British Society for Haematology: Information for adult patients with immune thrombocytopenia in the setting of COVID-19 pandemic
Last updated: 4th January 2021
The British Society of Haematology has issued practical guidance for the assessment and management of patients with Immune Thrombocytopenia (ITP) during the COVID-19 pandemic. It covers:
- Management of new/relapsed ITP, including advice on intravenous Immunoglobulin, tranexamic acid, immunosuppressant drugs, and platelet transfusions
- Management of chronic ITP
British Society for Haematology: Guidance on shielding for Children and Adults with splenectomy or splenic dysfunction during the COVID-19 pandemic
Last updated: 6th May 2020
Based on knowledge of the immunological functions of the spleen, there is no evidence that the lack of a spleen or part of a spleen or a non-functioning spleen on its own renders patients at higher risk of Covid-19. However all patients with splenectomy or splenic dysfunction should follow the recommendations below:
- Patients should ensure they are up to date with their vaccinations.
- Patients taking regular prophylactic antibiotics should be encouraged to continue.
- Those who are not taking antibiotics should have a supply at home to take if unwell and instructed to do so by a clinician.
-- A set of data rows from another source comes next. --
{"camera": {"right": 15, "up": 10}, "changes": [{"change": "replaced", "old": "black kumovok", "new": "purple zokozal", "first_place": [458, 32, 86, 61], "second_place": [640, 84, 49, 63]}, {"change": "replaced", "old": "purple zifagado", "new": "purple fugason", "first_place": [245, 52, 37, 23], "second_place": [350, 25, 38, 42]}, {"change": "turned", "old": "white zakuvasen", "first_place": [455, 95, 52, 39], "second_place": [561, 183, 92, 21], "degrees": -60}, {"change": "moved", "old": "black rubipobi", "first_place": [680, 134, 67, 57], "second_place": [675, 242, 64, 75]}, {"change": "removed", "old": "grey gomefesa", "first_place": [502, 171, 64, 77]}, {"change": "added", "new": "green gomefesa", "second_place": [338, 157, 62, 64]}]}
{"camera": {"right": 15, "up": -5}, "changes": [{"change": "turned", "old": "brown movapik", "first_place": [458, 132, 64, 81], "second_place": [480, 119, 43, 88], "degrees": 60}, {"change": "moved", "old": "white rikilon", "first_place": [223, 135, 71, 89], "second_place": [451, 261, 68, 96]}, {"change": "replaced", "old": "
- All patients reporting a new fever should be evaluated for bacterial as well as viral infection
British Society for Haematology: COVID-19 vaccine in patients with haematological disorders
Last updated: 13th January 2021
Advice on COVID-19 vaccine in patients with haematological disorders. The following groups are discussed:
- Patients with bleeding disorders
- Patients of anticoagulation or anti-platelet therapy
- Auto-immune haematological conditions on immunosuppression
- Patients with Haemoglobinopathies and Rare Inherited Anaemias
- Haematopoietic stem cell transplantation (HSCT)
- Chronic Lymphocytic Leukaemia
- Multiple Myeloma
- Myeloproliferative disorders
- Aplastic Anaemia
British Thoracic Society: Guidance on Venous Thromboembolic Disease in patients with COVID-19
Last updated: 8th Feb 2021
The British Thoracic Society has published guidance regarding thromboprophylaxis in severely ill patients with COVID-19.
- The risk of thrombosis and VTE is increased in patients with COVID-19; those with clinically severe disease requiring Critical Care (ICU/HDU) are at highest risk.
- All patients admitted with COVID-19 should be assessed for, and the majority receive, thromboprophylaxis.
- The optimal regimen for thromboprophylaxis is unclear. Currently we continue to suggest prophylactic dose low molecular weight heparin (LMWH) for patients managed on a ward and consideration of intermediate dose LMWH for patients on critical care. These recommendations may change following fuller publication of recent interim data suggesting benefit of therapeutic anticoagulation in moderately ill patients, but not in severely ill patients requiring critical care.
- Prophylactic thromboprophylaxis for up to 4 weeks may be considered for patients discharged following COVID-19 pneumonia who are deemed to be at high risk of VTE and low risk of bleeding
Last updated: 19th June 2020
- Standard prophylactic dose low molecular weight heparin (LMWH) is recommended for COVID-19 patients requiring ward-based care.
- Patients already on anticoagulation with a vitamin K antagonist or direct oral anticoagulant (DOAC) can either continue with current anticoagulation or switch to LMWH.
- Patients in a high dependency unit or critical care unit should receive higher doses of LMWH as patients with severe COVID-19 appear to have an increased incidence of VTE. These should be balanced with the individual patient’s bleeding risk.
- An intermediate dose of LMWH – increasing prophylactic dosing to twice daily or a larger dose once daily – should be considered.